Es gibt keine gute Medizin ohne Statistik. Das ist vielen Medizinstudenten nicht wirklich bewusst. Warum sollte sich ein angehender Arzt mit Statistik befassen? Das Wissen, auf dem ärztliches Handeln basiert, stammt aus langjähriger Forschung und Studien, deren Schlussfolgerungen auf Statistik basieren. Es ist wichtig zu verstehen, wo dieses Wissen herkommt und wie es entstanden ist.
Und dennoch sind die Statistikkurse an der Uni bei den Studenten nicht gerade beliebt. Vor allem bei denen, die schon in der Schule heilfroh waren, als das Fach Mathematik überstanden war. Statistik ist für viele ein komplizierter Zahlenwust mit diffusen Formeln und Regeln, die doch auch ein Computer erledigen kann. Oder eben richtige Statistiker. Warum sich viele Medizinstudenten und auch Ärzte mit dem Thema Statistik befassen sollten, erschließt sich erst, wenn man erkannt hat, wie man ohne dieses Wissen manipuliert werden kann – und mit ihm seinen Patienten durch richtige Einschätzung von Studien und Forschungsergebnissen besser helfen kann.
Relativ oder absolut?
Sollten sie nicht in ihrem Studium darauf vorbereitet worden sein? Gerade Ärzte sollten doch wissen, wie sie Risiken interpretieren; schließlich sind sie es ja, die ihren Patienten auf Grund solcher Angaben Medikamente und Therapien verschreiben. "Ärzte verschreiben enthusiastisch ein neues Osteoporose-Mittel, weil es die Wahrscheinlichkeit, eine Hüftfraktur zu vermeiden, von 97,9 auf 98,9 Prozent erhöht", sagt Järvinen. "Wahrscheinlich wurde das als 50-prozentige Risikominderung angepriesen, um den Nutzen eindrucksvoller aussehen zu lassen." Das ist ein beliebter Trick. Doch den Unterschied zwischen absoluter und relativer Risikoreduktion kennen viele Ärzte nicht.

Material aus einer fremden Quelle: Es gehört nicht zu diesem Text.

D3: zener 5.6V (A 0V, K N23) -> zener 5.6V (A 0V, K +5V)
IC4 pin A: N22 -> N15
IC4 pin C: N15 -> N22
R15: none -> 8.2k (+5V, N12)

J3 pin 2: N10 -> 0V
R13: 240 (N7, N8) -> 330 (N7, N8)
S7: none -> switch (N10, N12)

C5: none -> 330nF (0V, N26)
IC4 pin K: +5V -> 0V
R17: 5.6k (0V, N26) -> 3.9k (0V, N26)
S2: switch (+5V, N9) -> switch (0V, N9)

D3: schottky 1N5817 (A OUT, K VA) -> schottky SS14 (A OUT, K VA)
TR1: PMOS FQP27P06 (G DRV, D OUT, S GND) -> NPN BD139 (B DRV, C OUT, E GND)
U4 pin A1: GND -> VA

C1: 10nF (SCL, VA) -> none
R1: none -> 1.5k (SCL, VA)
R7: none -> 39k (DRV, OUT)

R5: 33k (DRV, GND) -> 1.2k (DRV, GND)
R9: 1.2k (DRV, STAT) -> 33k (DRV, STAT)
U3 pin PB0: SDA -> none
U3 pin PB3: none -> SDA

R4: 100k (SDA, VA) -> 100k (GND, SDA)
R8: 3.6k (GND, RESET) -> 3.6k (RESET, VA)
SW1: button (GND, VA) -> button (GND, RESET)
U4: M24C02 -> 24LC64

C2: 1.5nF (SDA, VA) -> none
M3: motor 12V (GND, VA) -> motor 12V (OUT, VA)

Die absolute Risikoreduktion in diesem Beispiel ist, dass die Gefahr für eine spätere Fraktur von mickrigen 2,1 gerade einmal auf 1,1 Prozent verringert wird. Relativ gesehen jedoch verringert sie sich um stolze 50 Prozent, was sich als Werbung für ein neues Produkt natürlich viel besser macht. Eigentlich ganz einfach.
"Es gibt zwar lobenswerte Ansätze, die Kommunikation über Vor- und Nachteile in der Medizin zu verbessern, […] doch der Analphabetismus in Sachen Risikoabschätzung ist bei Ärzten wie Patienten immer noch riesengroß", sagt Järvinen. Nur auf Grund dieser Blindheit für die eigentlichen Gefahren sei es den Fachverbänden der Kardiologen möglich gewesen, vor zehn Jahren die Grenzwerte für Blutdruck und Cholesterin so weit zu senken, dass den meisten Erwachsenen ein hohes Risiko angedichtet wurde. "Hätte man sich danach gerichtet, wäre zur Behandlung von Hochdruck und Cholesterin das gesamte Budget im Gesundheitswesen draufgegangen."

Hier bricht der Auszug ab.